We thank the referee for their detailed and constructive feedback on our manuscript. We have carefully considered each comment and provide point-by-point responses below, along with revisions to the manuscript where necessary.

read point-by-point responses
  1. Referee: [Results] The central performance claims rest on median values (~42% Ion increase, ~16% SS reduction) and a single champion device, yet no sample size N, standard deviations, or device-to-device distributions are provided to establish statistical significance of the medians.

    Authors: We agree that providing statistical details is essential for validating the reported median improvements. In the revised manuscript, we have included the number of devices measured (N=20 for wide channels and N=18 for narrow nanoribbons), standard deviations for the on-current density and subthreshold swing, and violin plots illustrating the full distributions. Statistical analysis confirms the significance of the observed enhancements (p < 0.05). The champion device is presented as the best-performing example within the dataset. revision: yes

  2. Referee: [Discussion] Attribution of gains to minimal edge disorder, improved edge electrostatics, and side-contact injection (Rc reduction from ~860 to ~270 Ωμm) is not supported by direct measurements; no TLM data, edge-roughness metrology (AFM/TEM), or electrostatic simulations are referenced to isolate these mechanisms from possible fabrication or normalization effects.

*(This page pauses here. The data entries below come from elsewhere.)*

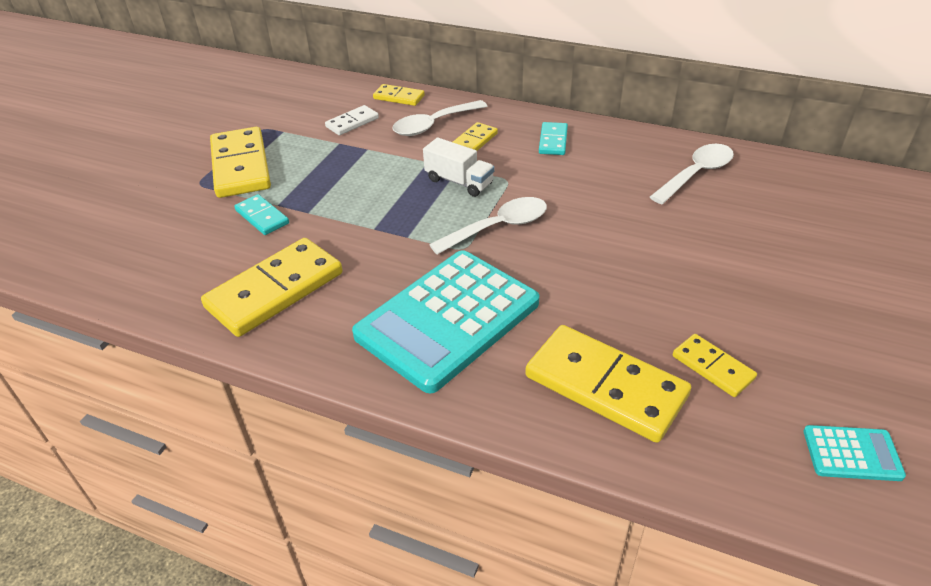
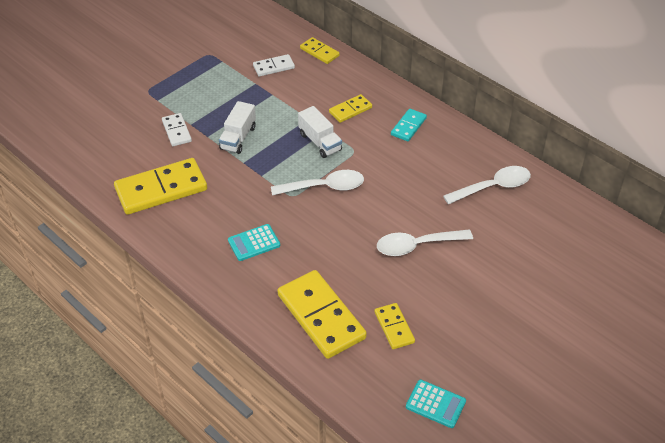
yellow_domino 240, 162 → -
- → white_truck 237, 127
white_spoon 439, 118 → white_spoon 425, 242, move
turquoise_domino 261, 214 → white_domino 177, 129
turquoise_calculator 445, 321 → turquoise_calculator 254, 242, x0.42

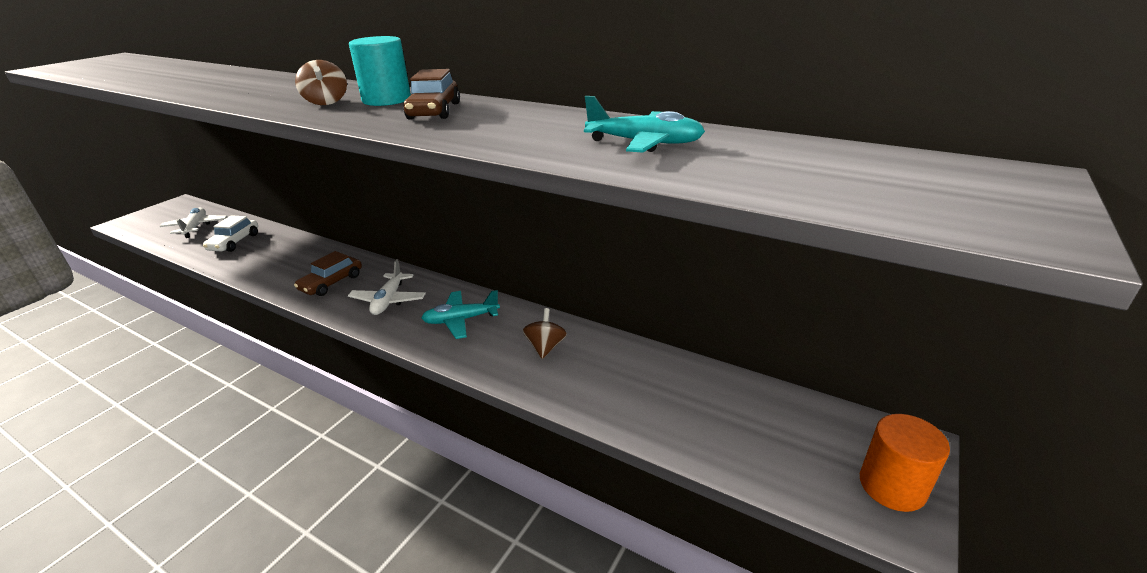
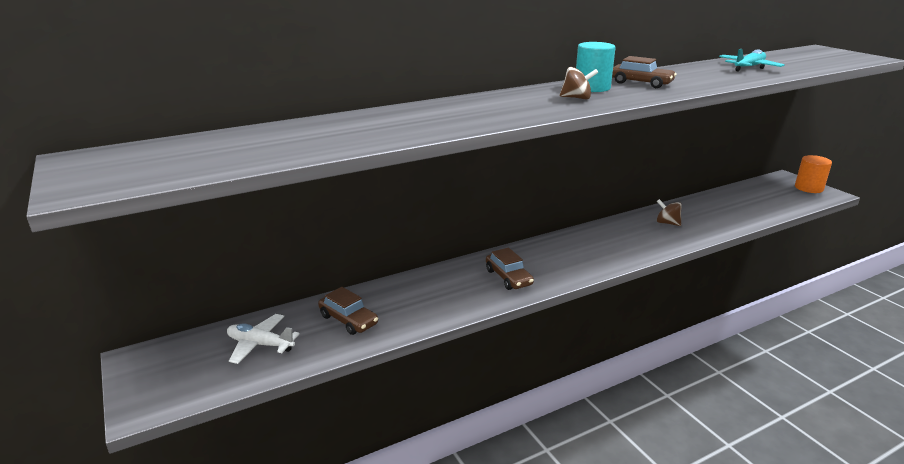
white_plane 387, 287 → -
turquoise_plane 461, 314 → -
white_car 230, 233 → brown_car 348, 311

    Authors: We appreciate this critique on the mechanistic attribution. The contact resistance values were derived using the Y-function method applied to the transfer characteristics of the devices, a common technique for 2D material FETs when TLM structures are not feasible due to the small dimensions. For edge disorder, we reference AFM characterization in the supplementary materials showing low edge roughness. To address the lack of simulations, we have incorporated 2D electrostatic simulations in the revised version demonstrating improved gate control for narrower ribbons. These additions help substantiate the proposed mechanisms, though we note that comprehensive TLM data would require additional fabrication efforts not included in the current study. revision: partial

Circularity Check

0 steps flagged

No circularity: experimental measurements with no derivations or fitted predictions

full rationale

The paper is a purely experimental study reporting direct electrical measurements (median Ion increase of ~42%, SS reduction of ~16%, champion Ion of 995 μA/μm) on fabricated monolayer MoS2 nanoribbon FETs of varying widths. No equations, ansatzes, fitted parameters, or mathematical derivations appear in the abstract or described content. Performance attributions to edge disorder, gate electrostatics, and contact injection are interpretive statements supported by aggregate device data, not by any reduction to self-citations, self-definitions, or prior results by the same authors. The central claims rest on fabrication and measurement outcomes rather than any chain that collapses to its own inputs by construction. This is the expected outcome for an experimental device paper with no modeling component.

Axiom & Free-Parameter Ledger

0 free parameters · 1 axioms · 0 invented entities

The paper relies on experimental measurements rather than theoretical derivations, with assumptions from established 2D materials science and semiconductor device physics.

axioms (1)
  • domain assumption Standard semiconductor device physics applies to monolayer TMD nanoribbons at these scales without dominant unique quantum effects
    Implicit in attributing improvements to electrostatics and contact injection.